Tuesday, September 8, 2009

I M doin it wrong

The biggest impediment to my playing good chess is my playing too much chess, I am beginning to think. I want to rip through 20 games a night, and occasionally analyzing one on this blog (and despite my earlier promises, I notice myself doing more wins than losses) isn't nearly enough. It's enough to get a little better. But I want to take this seriously, and that requires a serious plan of action and study.

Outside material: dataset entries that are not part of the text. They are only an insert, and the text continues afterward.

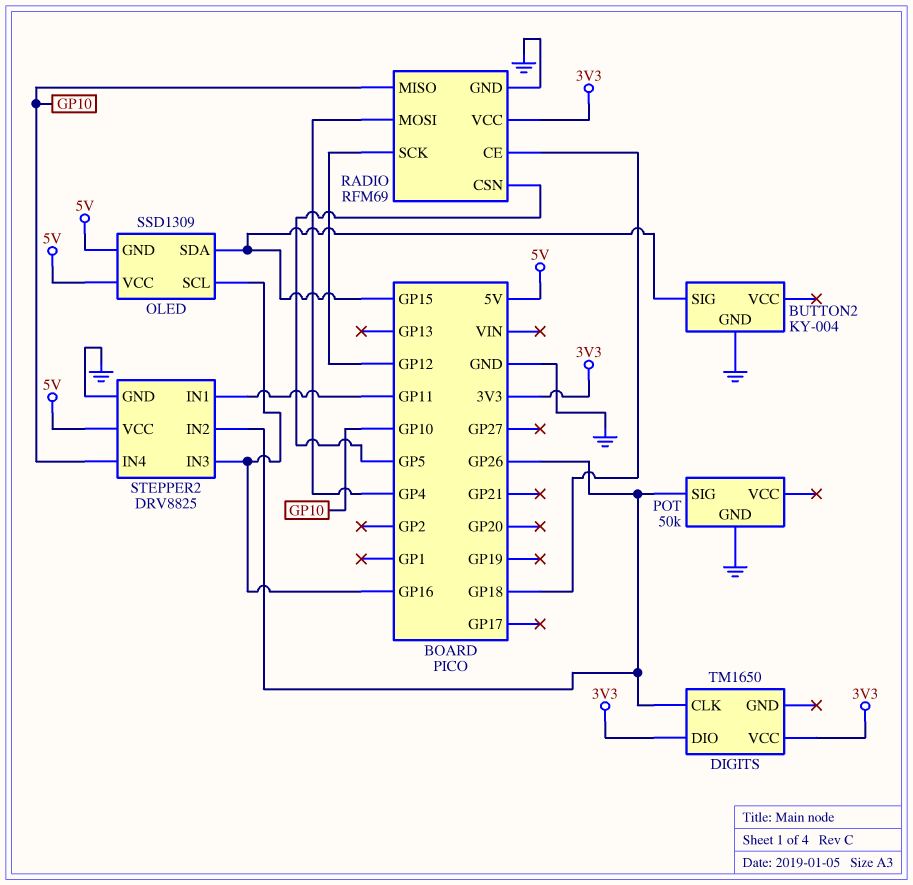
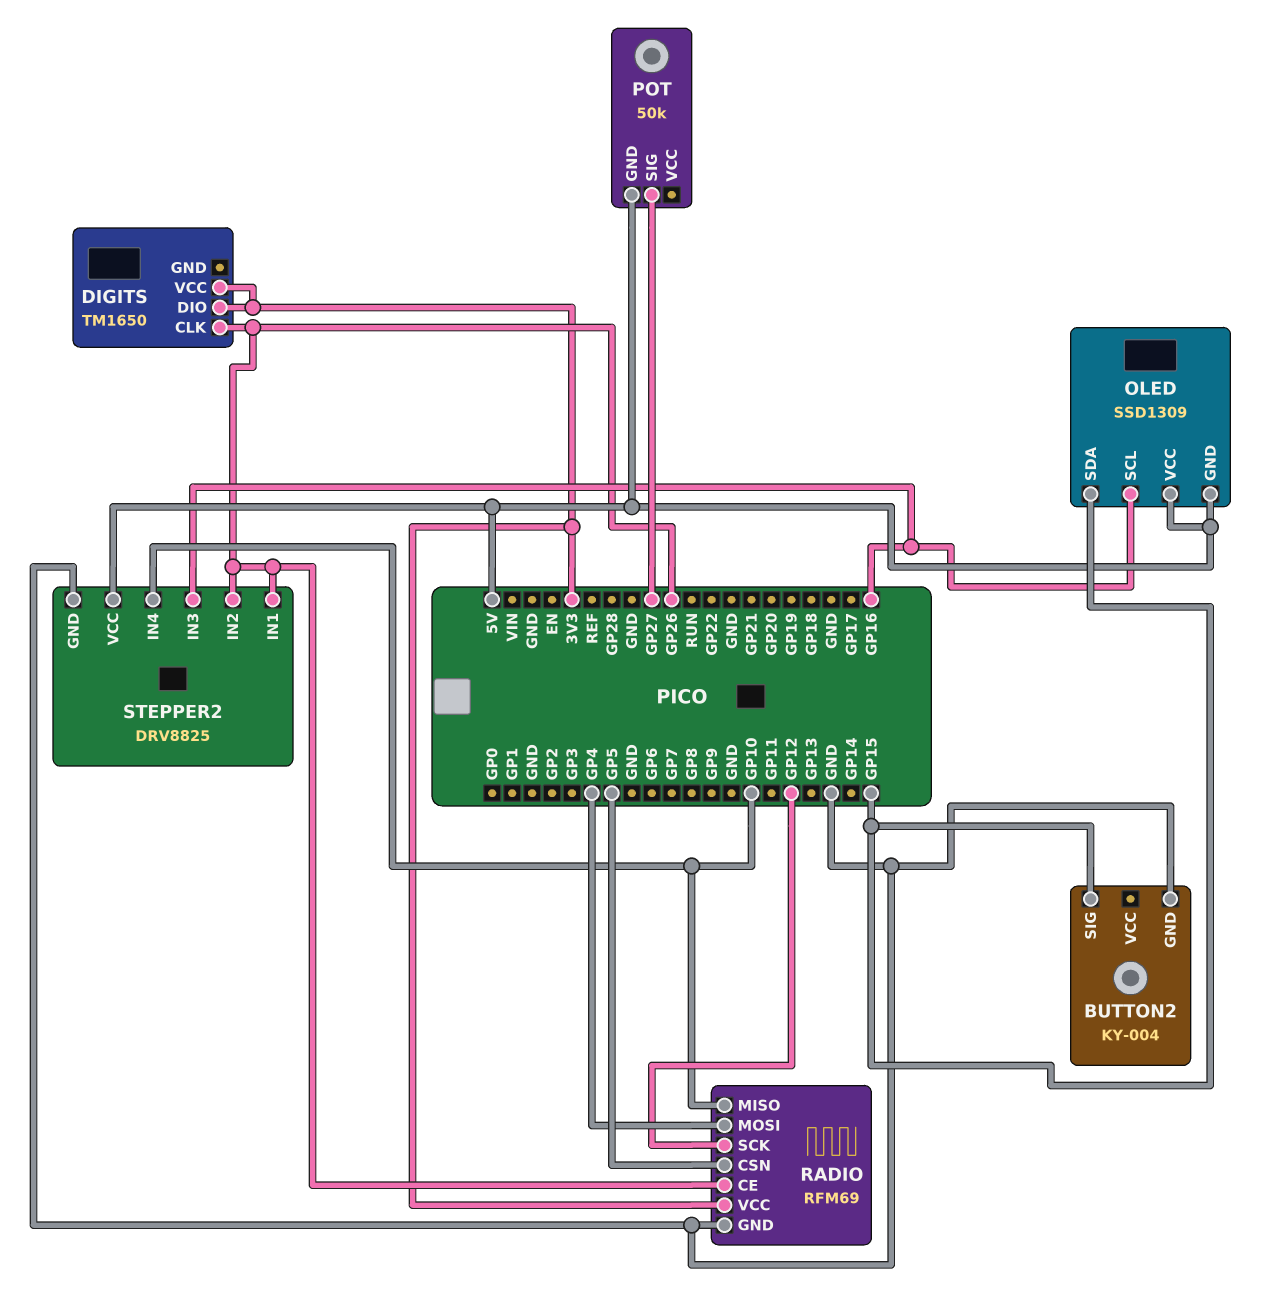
POT pin GND: GND -> 5V
POT pin SIG: GP26 -> GP27
RADIO pin CE: GP18 -> GP26
STEPPER2 pin IN1: GP11 -> GP26

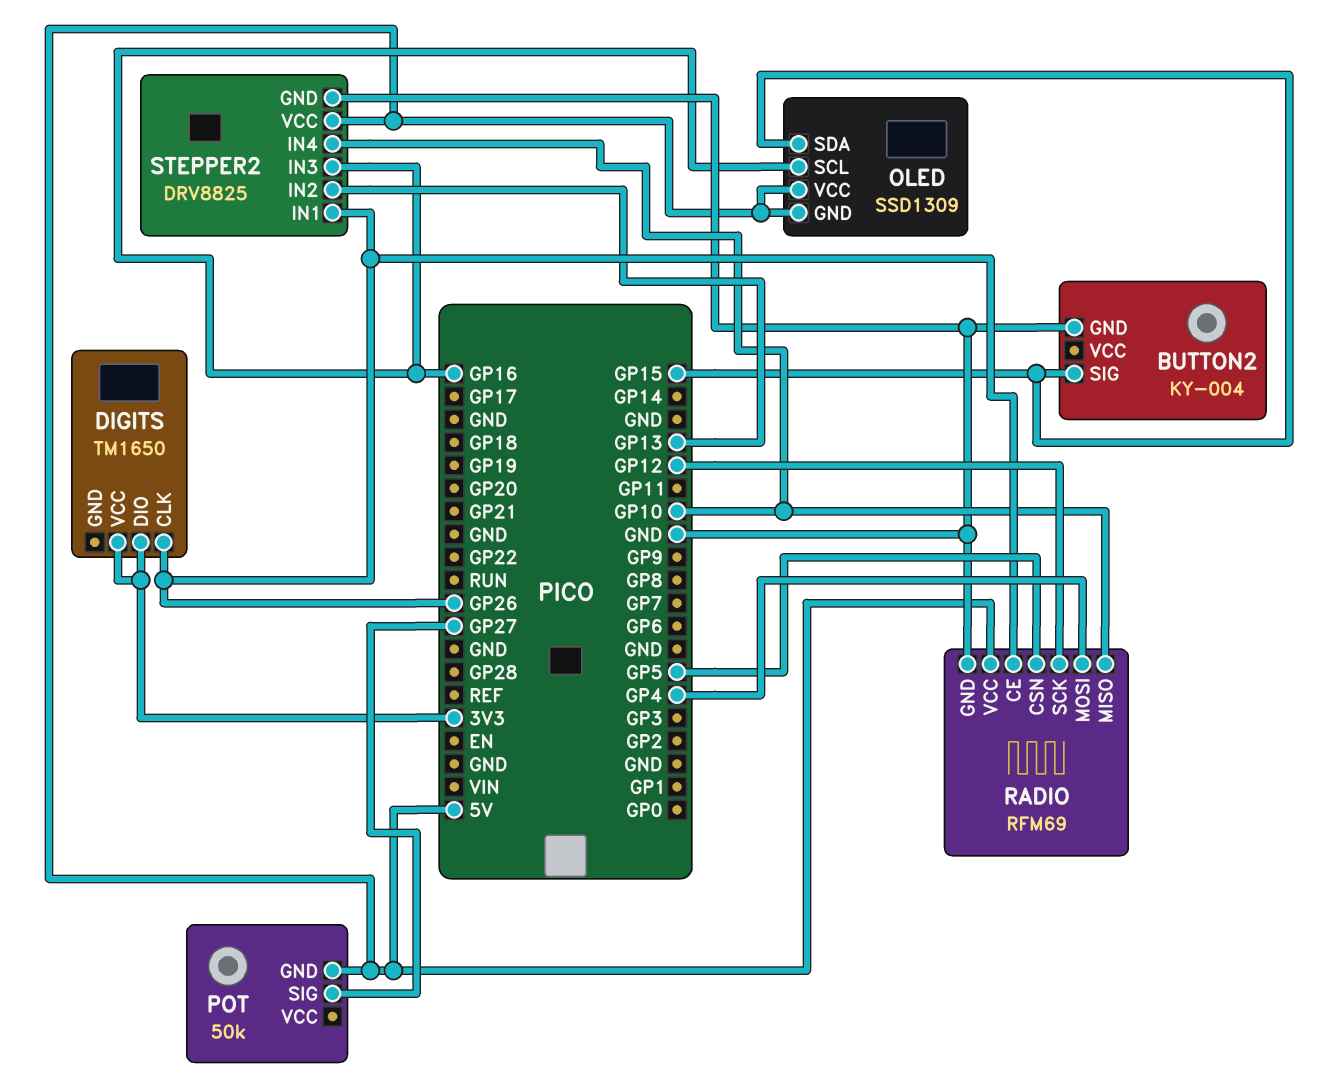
RADIO pin VCC: 3V3 -> 5V
STEPPER2 pin IN2: GP26 -> GP13

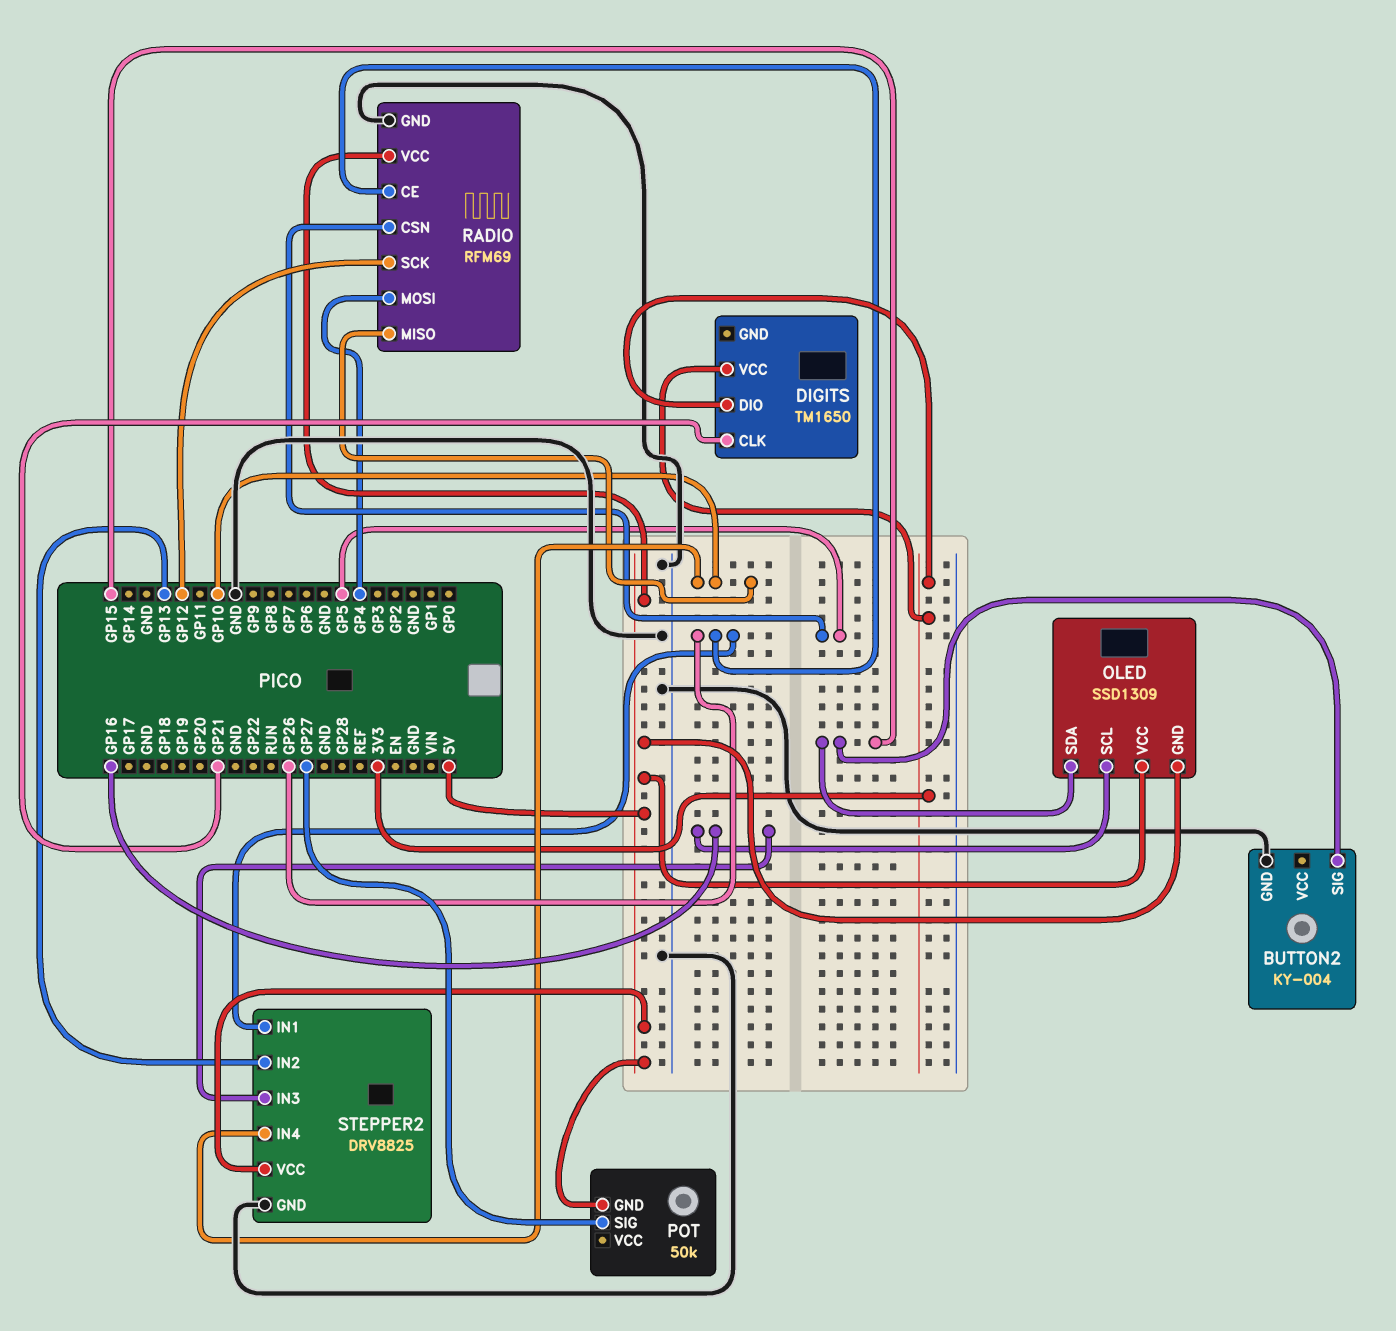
DIGITS pin CLK: GP26 -> GP21

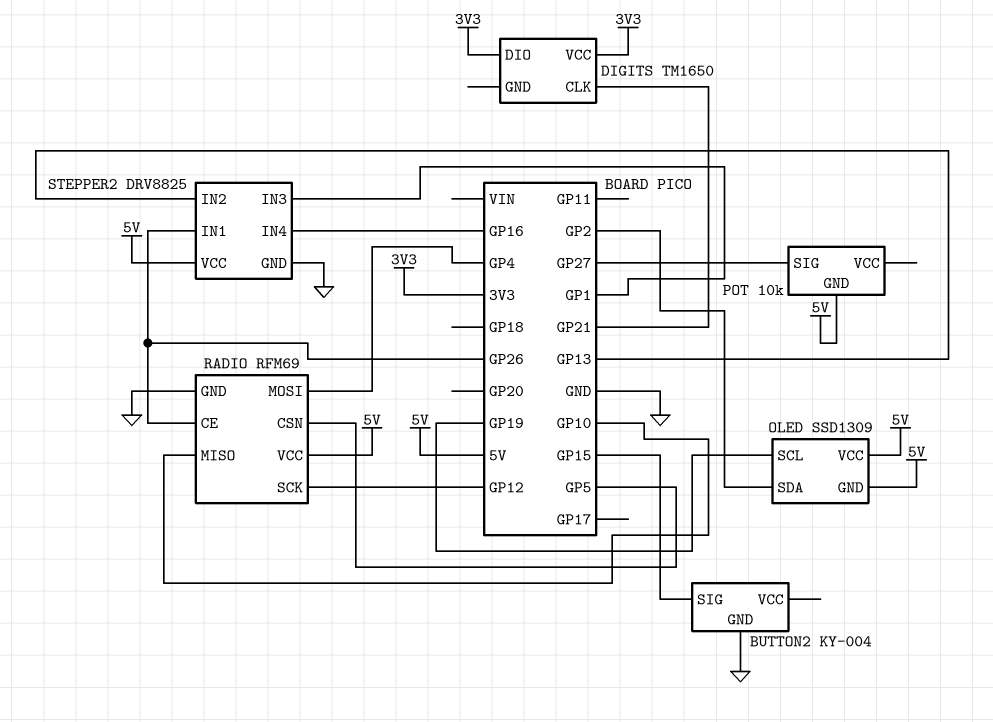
OLED pin SCL: GP16 -> GP19
OLED pin SDA: GP15 -> GP2
POT: 50k -> 10k
STEPPER2 pin IN3: GP16 -> GP1
STEPPER2 pin IN4: GP10 -> GP16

Formulated from advice I've read in some web sites and forums, I've decided to come up with a chess training regimen. I'm not going to go by day or anything like that, I'm going to play in "cycles". Whenever I've done one step, I'll move on to the next. When all the steps are complete, I will cycle back to the beginning, but I don't want to do any skipping around (outside of special circumstances). Here we go:

Step 1: Play 3 blitz games, preferred time control of 2 5.
Step 2: Play 3 standard games, preferred time control of at least one hour average play
Step 3: Annotate all six games, going over the openings in Modern Chess Openings and seeing what the computer thinks.
Step 4: Find five annotated games of "expert" or higher and read them. (Full grandmaster game annotations are usually way over my head).

This should slow me down and force me to play "correctly." I've also bought a small, cheap chess board at Wal-Mart to let me try playing games out in real space, which I hope will improve my visualization.